Mr Evans said: “This time last year we had increased the beef unit to safeguard us against Brexit because it seemed to be the least affected option.

 

“But this is not the case anymore. We have decided now to change the type of ewe we keep and go for more of a cross-bred ewe to get heavier lambs and meet specification for the domestic market.

 

“We were thinking of doing these changes in the next few years anyway but we have sped them up a bit.

 

“But you cannot plan it. It is a hard job to mitigate a farming enterprise against Brexit.”

 

The National Sheep Association said although many in the sector were not rushing to spend big money on new infrastructure and equipment, a lot of farmers were thinking about where they would send lambs if things did not go to plan.

 

Pig producers are thought to be ‘pushing forward’ but worries were centred on issues such as African swine fever and low pig prices.

 

Zoe Davies, chief executive of the National Pig Association, said although Brexit was ‘adding to the cloud on the horizon’, there was a chance it would bring opportunities with exports to China and Asia. But the uncertainty has put a number of projects on hold.

 

Dr Davies said: “There are a lot of people out there questioning what they are doing.

 

“If there is a no-deal our sow trade will die out completely – 90 per cent is exported because there is no market for it here.”

 

Suffolk arable farmer John Collen said Brexit had prompted a change in rotation, having reduced cropping into cereals and increased the acreage of oilseed rape (OSR) due to concerns over exposure to export tariffs.

 

He said the expected €90/tonne (£80/t) export tariff on cereals was ‘too big a risk’.

 

“It is all on the back of Brexit,” Mr Collen said. “The markets have already reacted to those risks, so cereal prices are already depressed.

 

“I would suggest to anybody that they look at the potential risks in growing any crop, and these are no longer just agronomic risks, and to base your business decisions on the politics as well as the agronomics.”

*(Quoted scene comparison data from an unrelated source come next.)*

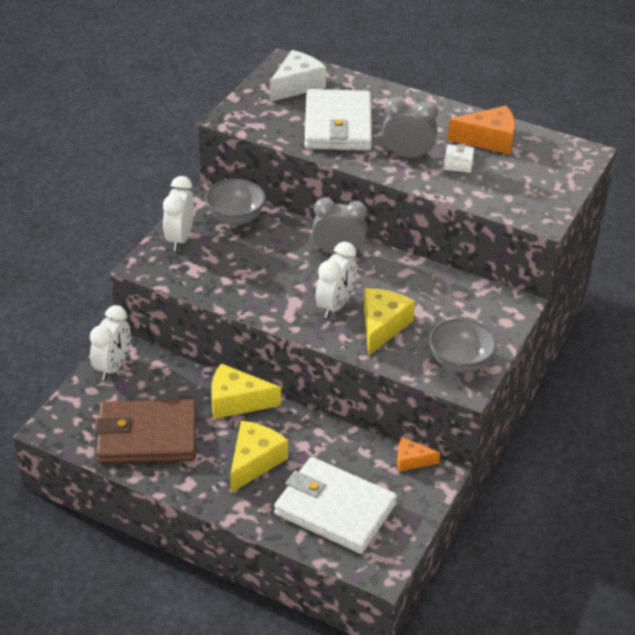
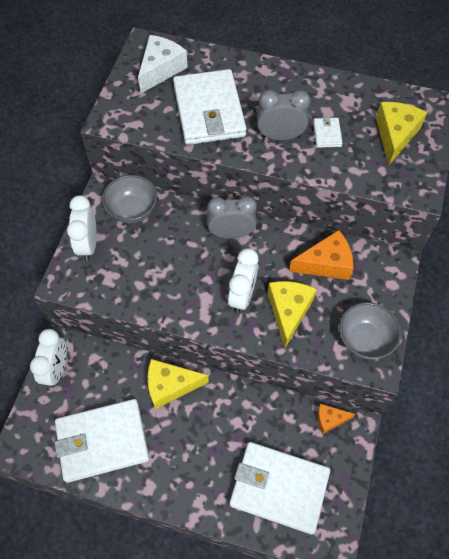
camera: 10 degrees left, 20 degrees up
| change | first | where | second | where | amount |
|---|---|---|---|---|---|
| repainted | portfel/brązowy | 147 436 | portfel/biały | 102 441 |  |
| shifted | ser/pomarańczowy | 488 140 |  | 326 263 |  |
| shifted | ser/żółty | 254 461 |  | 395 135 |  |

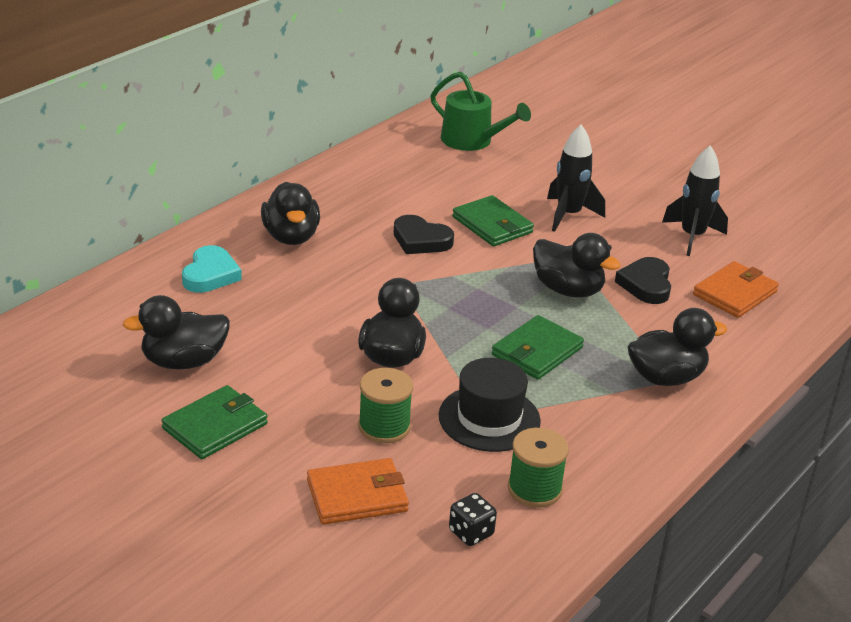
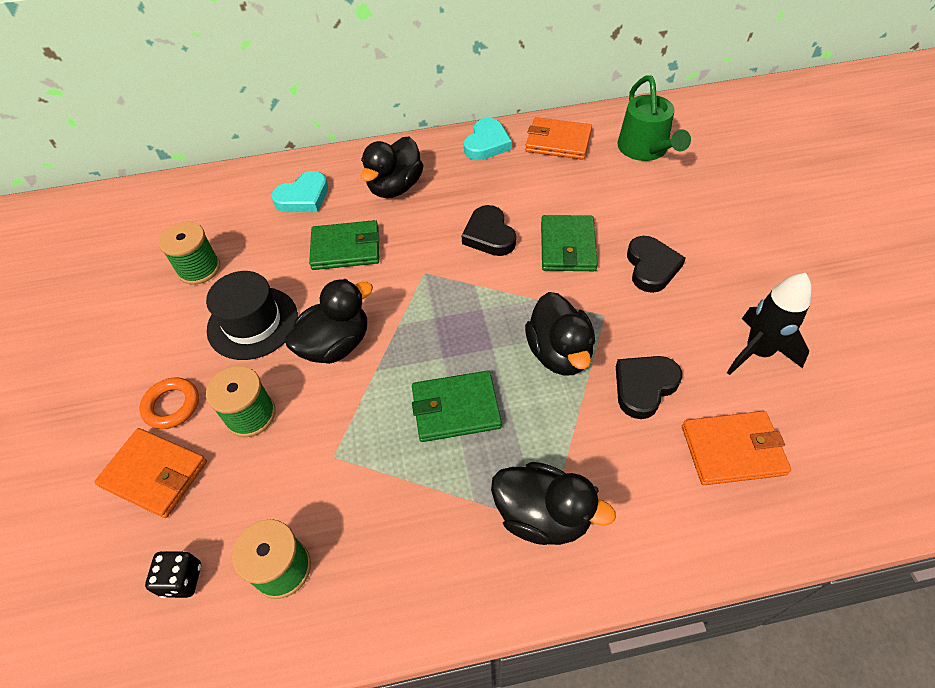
camera: 45 degrees right, 20 degrees up
| change | first | where | second | where | amount |
|---|---|---|---|---|---|
| new |  |  | pierścień/pomarańczowy | 172 405 |  |
| swapped | kaczka/czarny | 183 362 | szpulka/zielony | 199 269 |  |
| shifted | kapelusz/czarny | 489 418 |  | 253 323 |  |
| shifted | portfel/zielony | 215 426 |  | 346 248 |  |
| new |  |  | serce/turkusowy | 487 144 |  |
| new |  |  | portfel/pomarańczowy | 558 142 |  |
| swapped | rakieta/czarny | 568 215 | serce/czarny | 651 267 |  |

In the field: Mary Quicke, Exeter, Devon

 

LOOKING at the cost of production is just one focus for Exeter dairy farmer Mary Quicke, who is streamlining her business in the face of uncertainty.

 

The long-term approach for the business has prompted positive thinking for the cheese and arable side, getting a head start on previously thought-up ideas as well as new and innovative ways to safeguard her future.

 

“Instead of being the victim of a crisis, let us see if we can play with the crisis and play with demand and see what we can do,” said Ms Quicke, who runs 546 hectares (1,350 acres) in mid-Devon with two herds of 300 extended paddock-grazed cows, one spring and one autumn calving block rotation.

 

“It is the things we ought to be doing anyway, so let us get on with it.”

 

Ms Quicke said the Agriculture Bill was likely to be ‘quite dramatic’ in terms of its impact on farming, and she feared tariff barriers could lead to a potential lower price for cheese, of which she exports about 40 per cent.

 

Her business is looking at better and more appropriate mechanisms for cheesemaking, as well as investment in a sales marketing team.

 

“On the cheese side, we think things will get tight in terms of it becoming a fairly brutal commodity, with potential clashes between the multiple retailers,” she said.

 

“If so, I think people will want to support British farmers.

 

“We want to be there – positioned, able, brand-ready and with all the marketing and sales resources so we can make use of that.

 

“It is about trying to see what we can do to help ourselves, rather than turning round in six months’ time thinking everything is a bit pants.”